Music Cuts Coming to Bristol Schools | NBC Connecticut

Music Cuts Coming to Bristol Schools

The district has decided to cut back on music classes at the middle schools.



    On Tuesday night, the Bristol school board voted to cut back on music classes in every middle school, leaving hundreds of students and parents outraged.

    Every week, Dylan Cushing, 12, has looked forward to playing the saxophone in his band class at Northeast Middle School.  For a while now, the sixth grader has been worried the district would slash classes like this.

    Bristol Makes Cuts To Middle School Music Programs

    [HAR] Bristol Makes Cuts To Middle School Music Programs
    Starting next year, Bristol Middle School students will have to choose between Art, Band or Chorus. (Published Tuesday, Feb. 14, 2012)

    “Music is my team. I don't do sports. Music is where I feel I fit in," Cushing said. “I have worked so hard in the last two weeks against this.

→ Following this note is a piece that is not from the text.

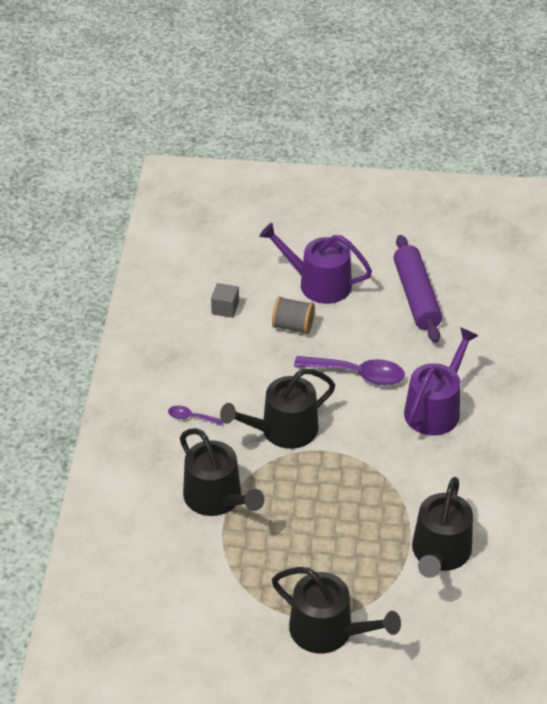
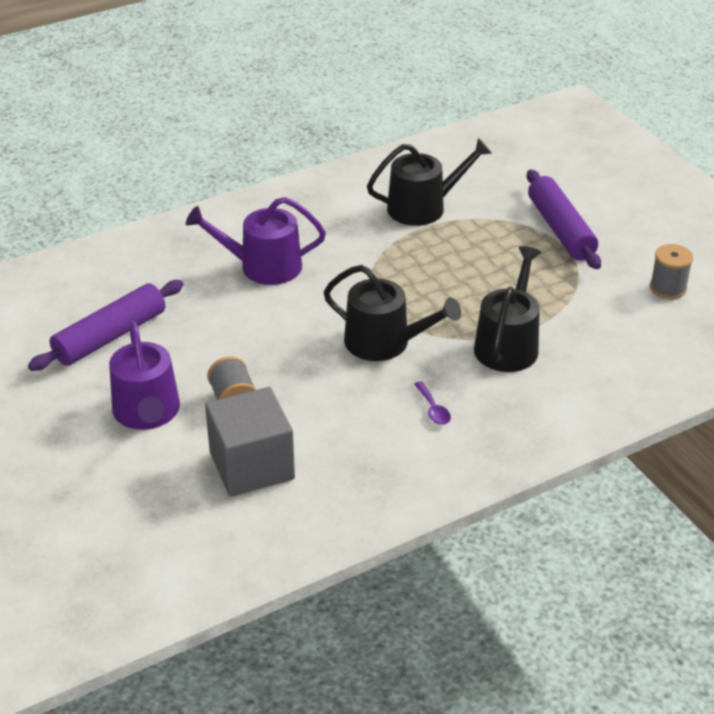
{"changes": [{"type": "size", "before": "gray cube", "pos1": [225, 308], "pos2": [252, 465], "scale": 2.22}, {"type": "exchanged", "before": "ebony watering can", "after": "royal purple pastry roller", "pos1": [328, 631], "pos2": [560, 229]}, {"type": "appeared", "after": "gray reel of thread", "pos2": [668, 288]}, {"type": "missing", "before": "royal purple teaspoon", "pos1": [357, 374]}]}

I have barely gotten any sleep.”

    The sleepless nights did not pay off. 

    Despite pleas from Cushing and many other residents, the Bristol school board voted on Tuesday night to cut the general music program. 

    “Do we want to be one of the few towns in Connecticut that does not have music?” Cushing asked the board members.

    Starting next year, middle schools will lose 15 music classes, but the district is adding dozens of others. 

    Students will have to take physical education and health, and they’ll have to choose between taking art, band or chorus. 

    The problem is, many students don’t want to make that choice. 

    “I can't even express it in words how angry I am,” Cushing said.

    The Superintendent said, even though so many people at the middle schools are furious over the decision, it might not hurt students as much as they might think.

    “Students' experience will change. I don’t think they will suffer,” Dr. Phil Streifer said. 

    There is plenty to gain with the new requirements, he said. 

    “Particularly for bullying, nutrition and alcohol abuse,” Streifer added.

    That’s not enough to convince Dylan Cushing.

    “I’m still hopeful they will reconsider it,” he said. He also added he might go to a magnet school instead.